See there I knew if lease prices kept going up the big wigs would end up holding properties till next year. Bring on lower lease prices.


----------



## BuckBoy (Sep 7, 2009)

$10 an acre is a bargin!!  My property taxes are more than that.


----------



## stuffer (Sep 8, 2009)

*land for lease*

what counties is the land located in


----------



## 11P&YBOWHUNTER (Sep 8, 2009)

stuffer said:


> what counties is the land located in



http://www.plumcreek.com/Recreation/LeasingOpportunities/tabid/143/Default.aspx


----------



## Model70 (Sep 9, 2009)

*Taliaferro County*

12 dollars an acre for planted pines,   is a bit much IMO...

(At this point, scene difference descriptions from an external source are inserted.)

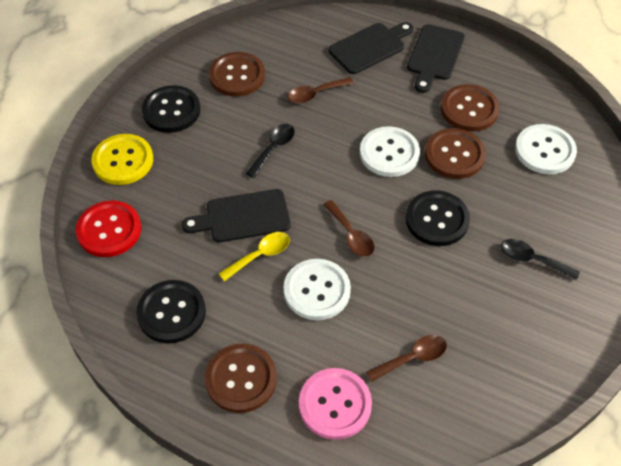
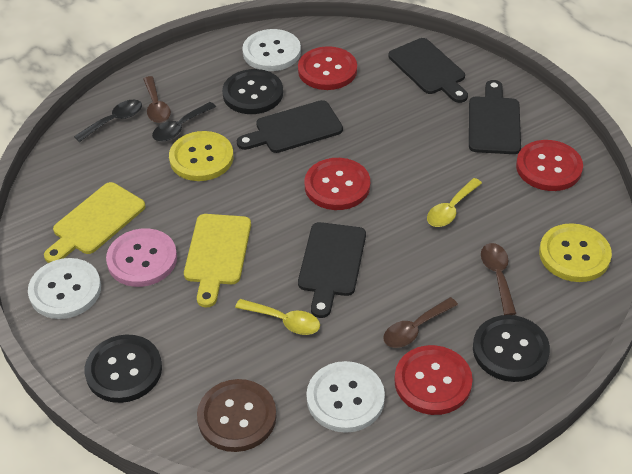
black cutting board: 3 -> 4
brown button: 4 -> 1
red button: 1 -> 4
yellow button: 1 -> 2
yellow cutting board: 0 -> 2
yellow spoon: 1 -> 2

2 Large tracts in Taliaferro,  I drive by one all the time....

Could be a nice place, BUT....


----------



## 11P&YBOWHUNTER (Sep 9, 2009)

Model70 said:


> 12 dollars an acre for planted pines,   is a bit much IMO...
> 
> 2 Large tracts in Taliaferro,  I drive by one all the time....
> 
> Could be a nice place, BUT....



I never got why people prefer to hunt planted pines over say....a real food source, a little water and a little cover.  Oh well...someone has to lease these places i guess...


----------



## easbell (Sep 9, 2009)

The place we lease has pines of differing age classes, nice oak bottoms, some ponds and some open areas that hold quail. 3 coveys on the one tract. It offers a lot of edge habitat. I just wish it didn't have sooooo many hogs. It would be nice to put in some food plots.  I guess you have to look at each tract and decide. 

I just hear about everybody not being happy with this rule or that rule. Now would be the chance to start your own club and set the rules as you like them.


----------



## msdins (Sep 11, 2009)

easbell said:


> I just hear about everybody not being happy with this rule or that rule. Now would be the chance to start your own club and set the rules as you like them.



Then those same people will be on here asking for an example of your clubs rules and complaining about the people who don't like the rules... it is a vicious cycle on here.


----------